Improving photovoltaic properties of linear small molecules with TPA–DPP segment by tuning their frameworks

Three low band-gap small molecules (SMs) with D–A, D–A–D and D–A–B–A–D frameworks, namely TPA–DPP, TPA2DPP and (TPADPP)2AN, were designed and synthesized, in which triphenylamine (TPA), 3,6-dithienyldiketopyrrolopyrrole (DPP) and 9,10-anthracene (AN) were used as donor (D), acceptor (A) and bridge (B) segments, respectively. Their optical, thermal, electrochemical and photovoltaic properties were investigated. Significant influence of different frameworks on these properties was exhibited for three SMs.

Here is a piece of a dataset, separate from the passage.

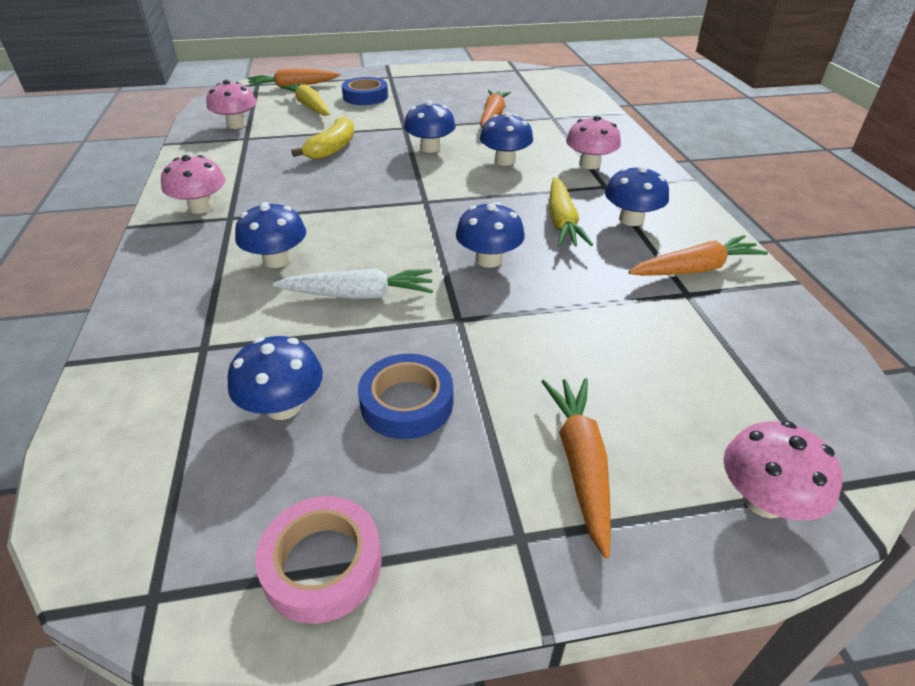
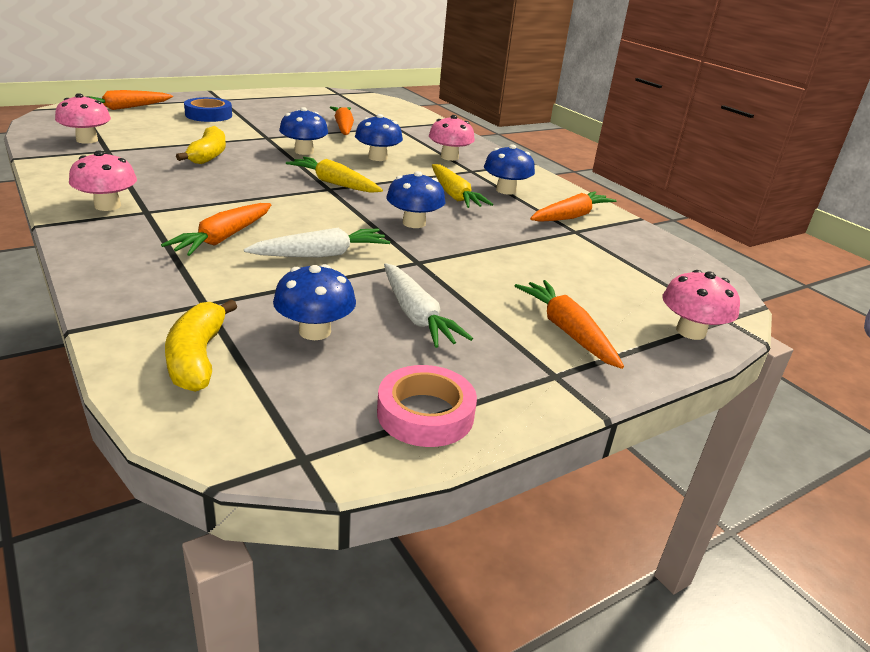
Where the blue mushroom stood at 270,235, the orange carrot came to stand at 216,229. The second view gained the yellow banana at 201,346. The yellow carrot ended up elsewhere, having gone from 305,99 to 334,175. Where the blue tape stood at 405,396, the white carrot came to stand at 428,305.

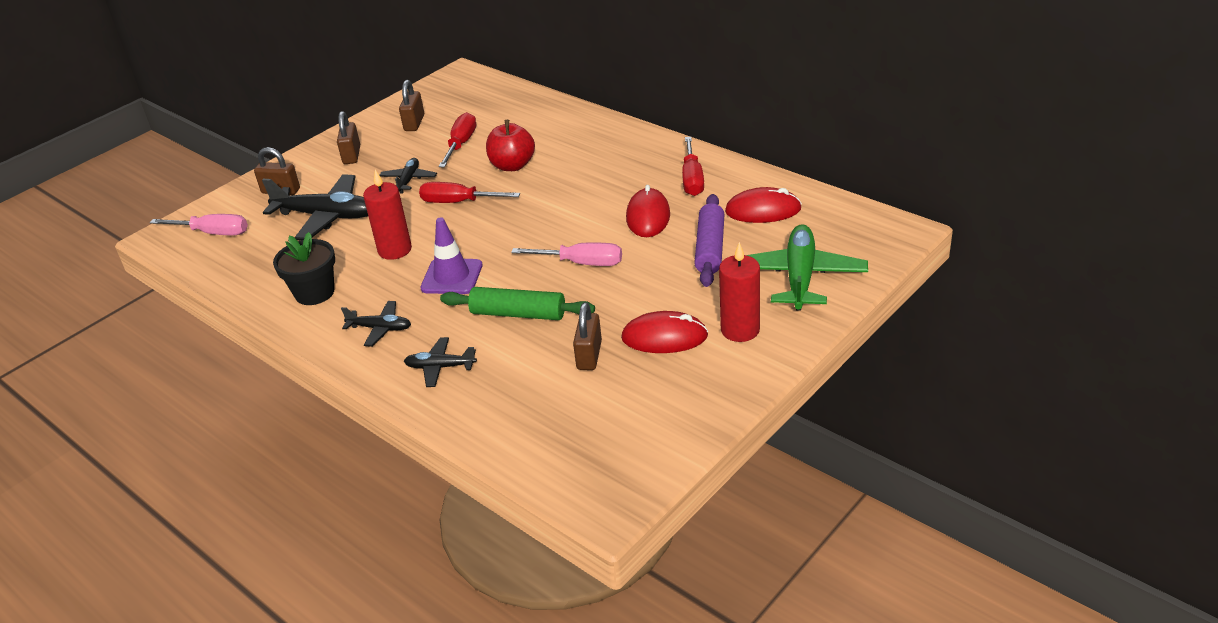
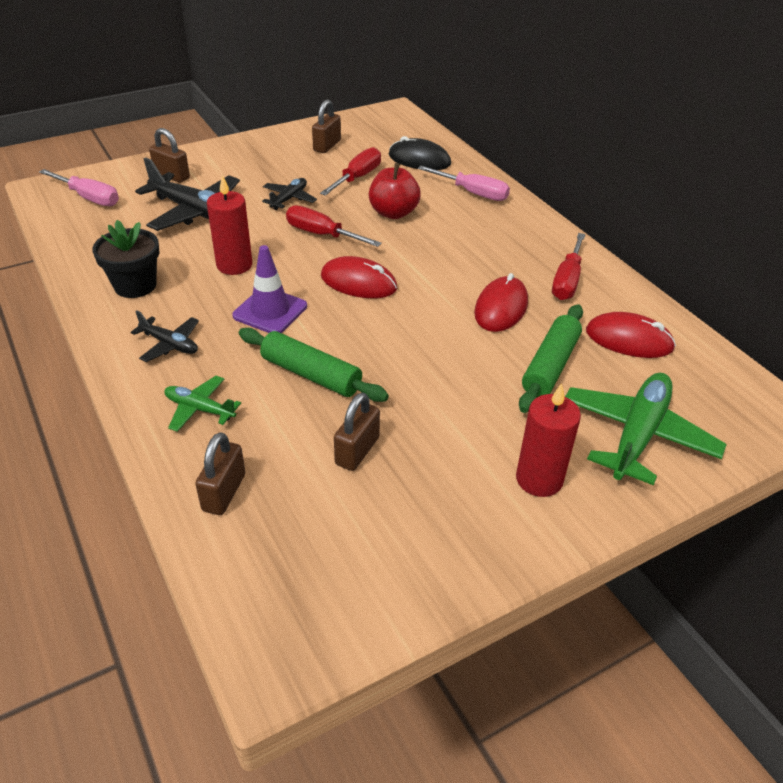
What was the black plane at 440,362 turned into the green plane at 202,404. The brown padlock ended up elsewhere, having gone from 348,137 to 220,473. The red mouse ended up elsewhere, having gone from 664,332 to 359,277. The second view gained the black mouse at 420,153. The pink screwdriver ended up elsewhere, having gone from 566,254 to 464,183. What was the purple rolling pin at 709,240 turned into the green rolling pin at 551,358.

Strongest absorption ability, lowest HOMO energy level and highest hole-mobility make (TPADPP)2AN with D–A–B–A–D frame-work exhibit best photovoltaic property in organic solar cells. The maximum power conversion efficiency (PCE) of 1.94% and short-circuit current density (Jsc) of 6.15 mA/cm2 were observed in the (TPADPP)2AN/PC71BM based cell. This PCE value is about 2 and 5 times the corresponding values of the TPA2DPP/PC71BM and TPA–DPP PC71BM based devices, respectively.